TV Club: Doctor Who, Ghost Light

“Ghost Light” (season 26, episodes 5-7. Originally aired Oct. 4-18, 1989)

“Ghost Light” has a fitting title: It was the last Doctor Who serial to be filmed before the show was cancelled. (The last story broadcast was “Survival,” but it went before the cameras before “Ghost Light” did.) After this, except for one brief, tragic misfire, Doctor Who really did become a ghost, doomed to wander the earth as a forgotten-cult-TV spectre in the form of quasi-canonical novels and radiodramas until the day it would finally, like its hero, regenerate into a new form.

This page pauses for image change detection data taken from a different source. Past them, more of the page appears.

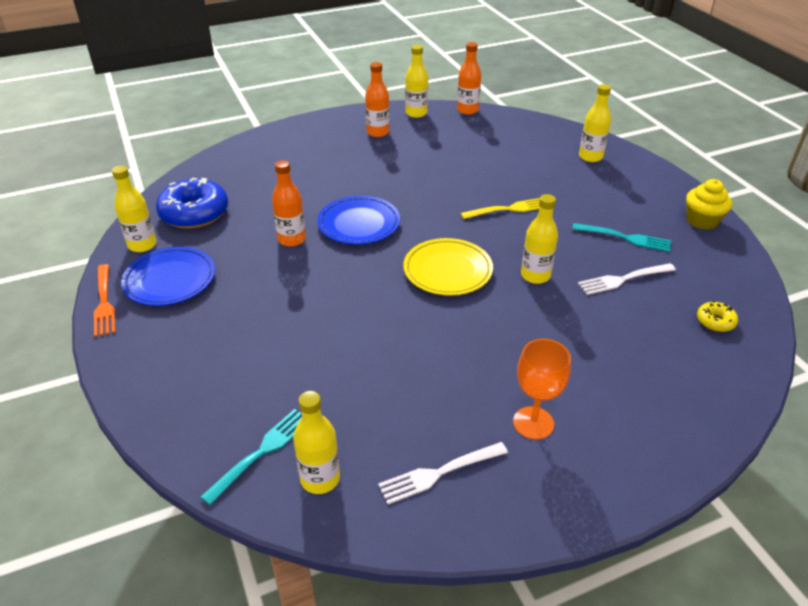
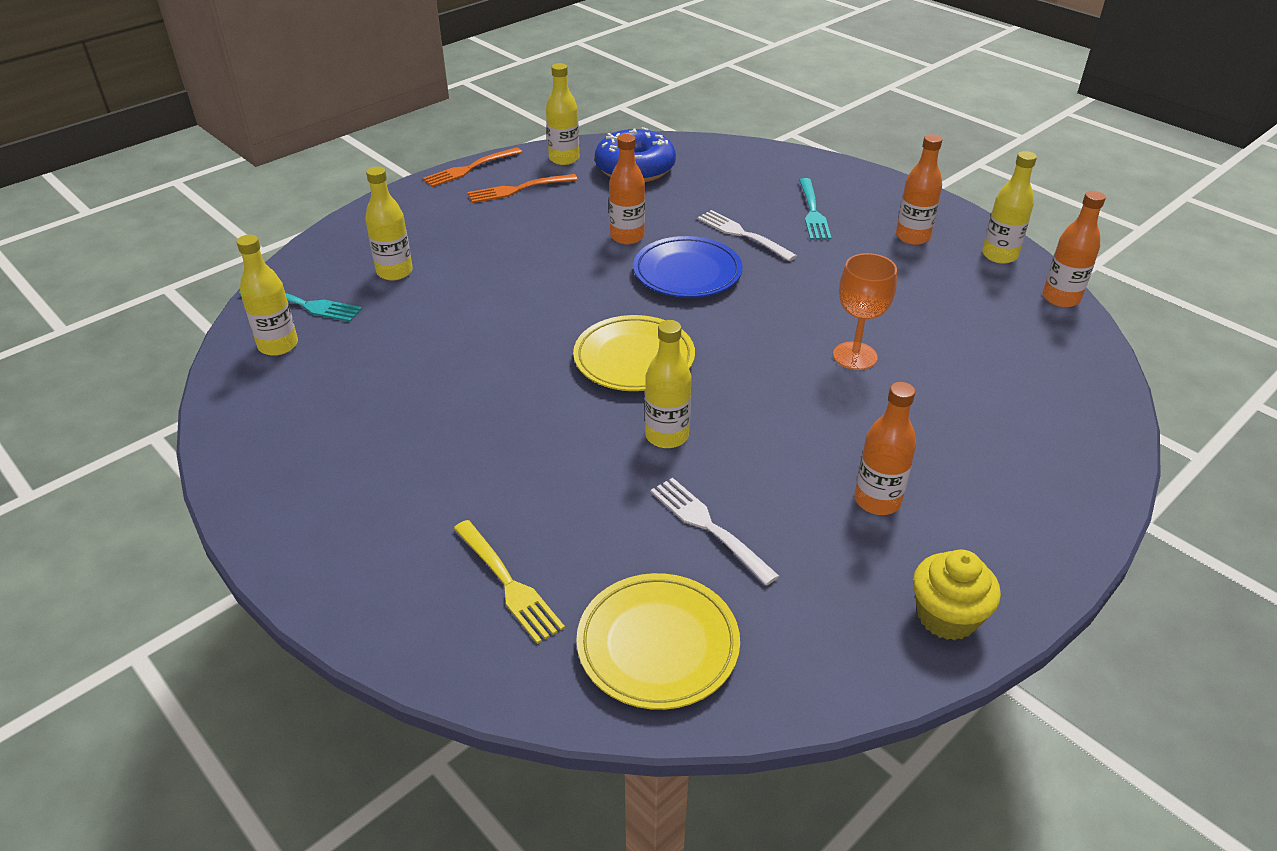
camera: 70 degrees right, 0 degrees up
(170, 280) = (518, 189): blue plate -> orange fork
(439, 473) = (298, 418): white fork -> white fork (742, 234)
(509, 209) = (811, 386): yellow fork -> yellow fork (508, 583)
(533, 423) = (386, 475): orange goblet -> orange goblet (855, 356)
(590, 157) = (1043, 451): yellow bottle -> yellow bottle (394, 272)
(615, 216) = (877, 500): none -> orange bottle
(625, 238) = (821, 518): turquoise fork -> turquoise fork (813, 212)
(715, 321) = (658, 645): yellow donut -> yellow plate

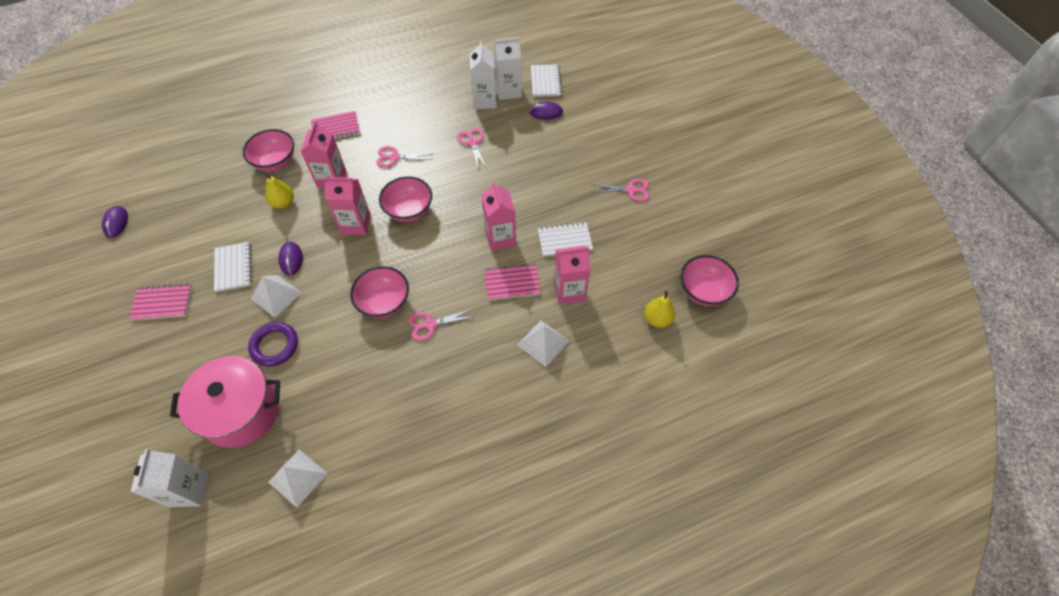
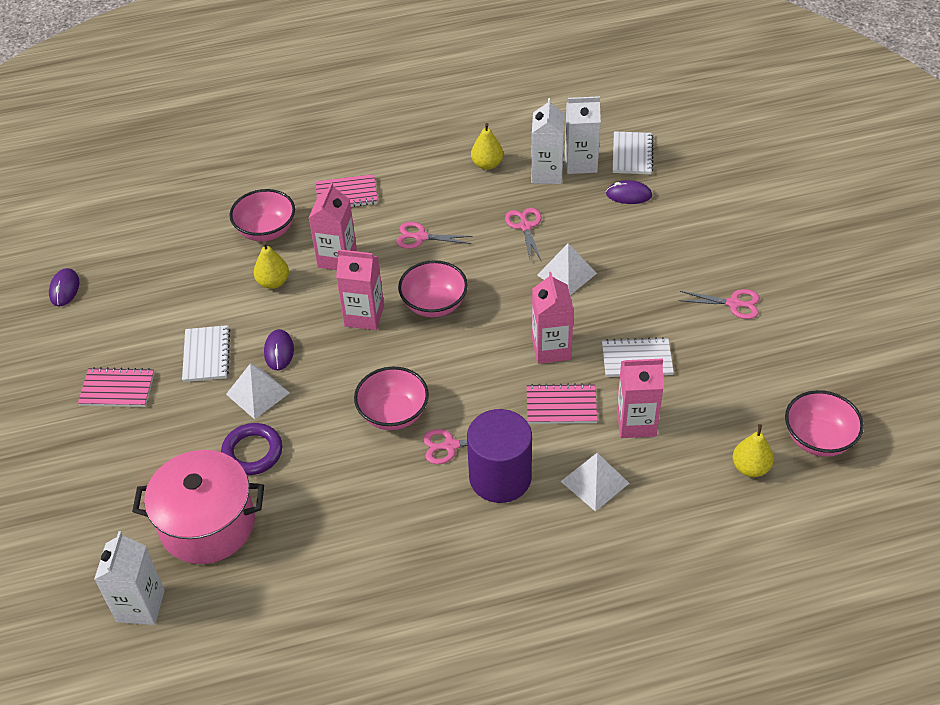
camera: 10 degrees right, 10 degrees down
(297, 477) = (271, 606): white pyramid -> white pyramid (566, 274)
(440, 97) = (487, 164): none -> yellow pear
(471, 346) = (500, 477): none -> purple cylinder

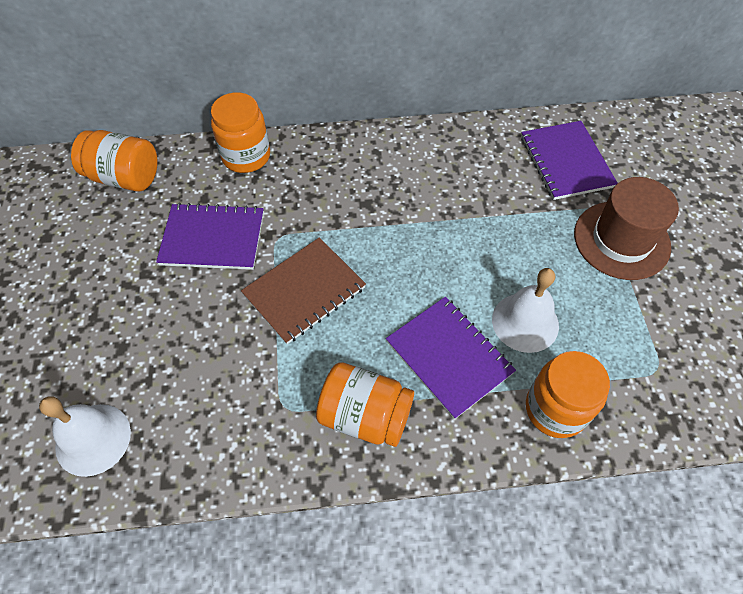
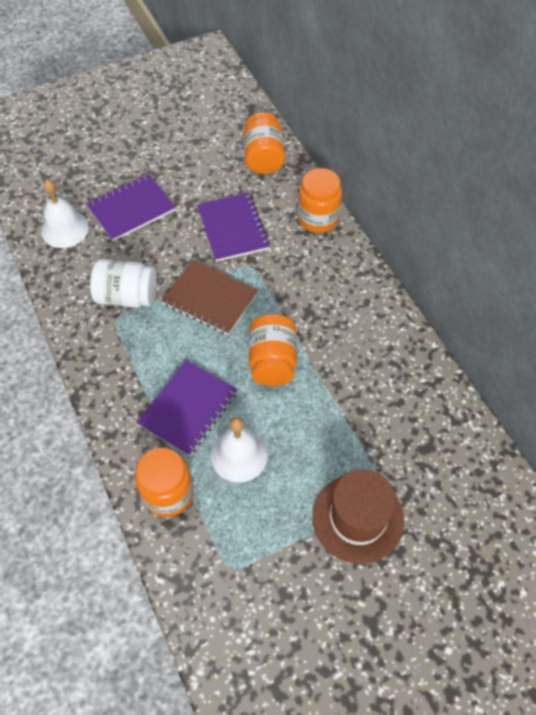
camera: 70 degrees right, 0 degrees up
(255, 384) = (127, 296): none -> white jar
(365, 415) = (124, 368): orange jar -> orange jar (272, 361)
(566, 162) = (431, 453): purple notebook -> purple notebook (131, 209)

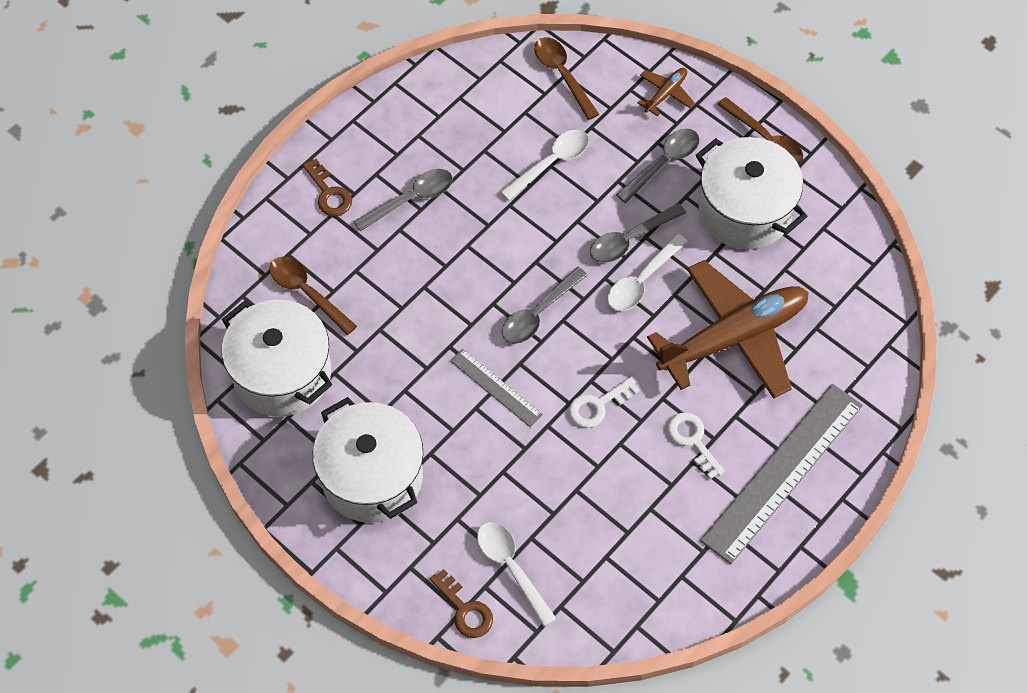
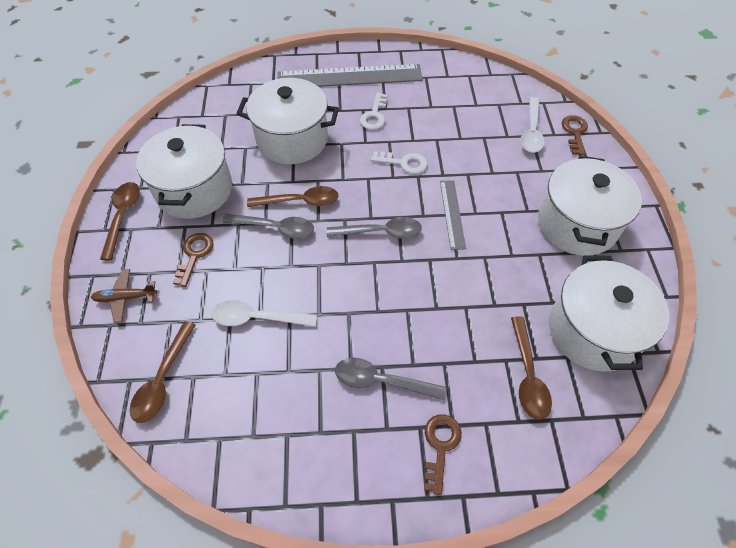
camera: 135 degrees left, 5 degrees down
(642, 280) = (300, 201): white spoon -> brown spoon
(663, 163) = (194, 255): grey spoon -> brown key
(734, 337) = (292, 139): brown plane -> white pot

That title is also pretty ironic, considering that “Ghost Light” has a well-earned reputation as the murkiest, most difficult Doctor Who story ever televised. What begins as a mysterious Victorian ghost story shot through with surreal images and an array of insane characters to rival Alice In Wonderland swings wildly into a sci-fi tale about ancient aliens and evolution, refusing to make it easy to figure out how everything connects. Even the BBC’s official website for the story suggests that “in order to appreciate fully what’s going on it is probably necessary to watch ‘Ghost Light’ two or three times.” Naturally that’s made “Ghost Light” awfully divisive; its proponents suggest that there’s a brilliant story to be cherished here if you’re only willing to work to solve the puzzle that writer Marc Platt lays out. The other school grumbles that if it’s a puzzle, it’s still missing too many pieces to be properly solved, and it’s only a puzzle because the script does such a poor job of explaining anything. That’s compounded by post-production problems that reduce comprehensibility even further, including a bad sound mix that renders some dialogue totally inaudible, and drastic editing to make it fit the three-episode running time. I lean toward the second school.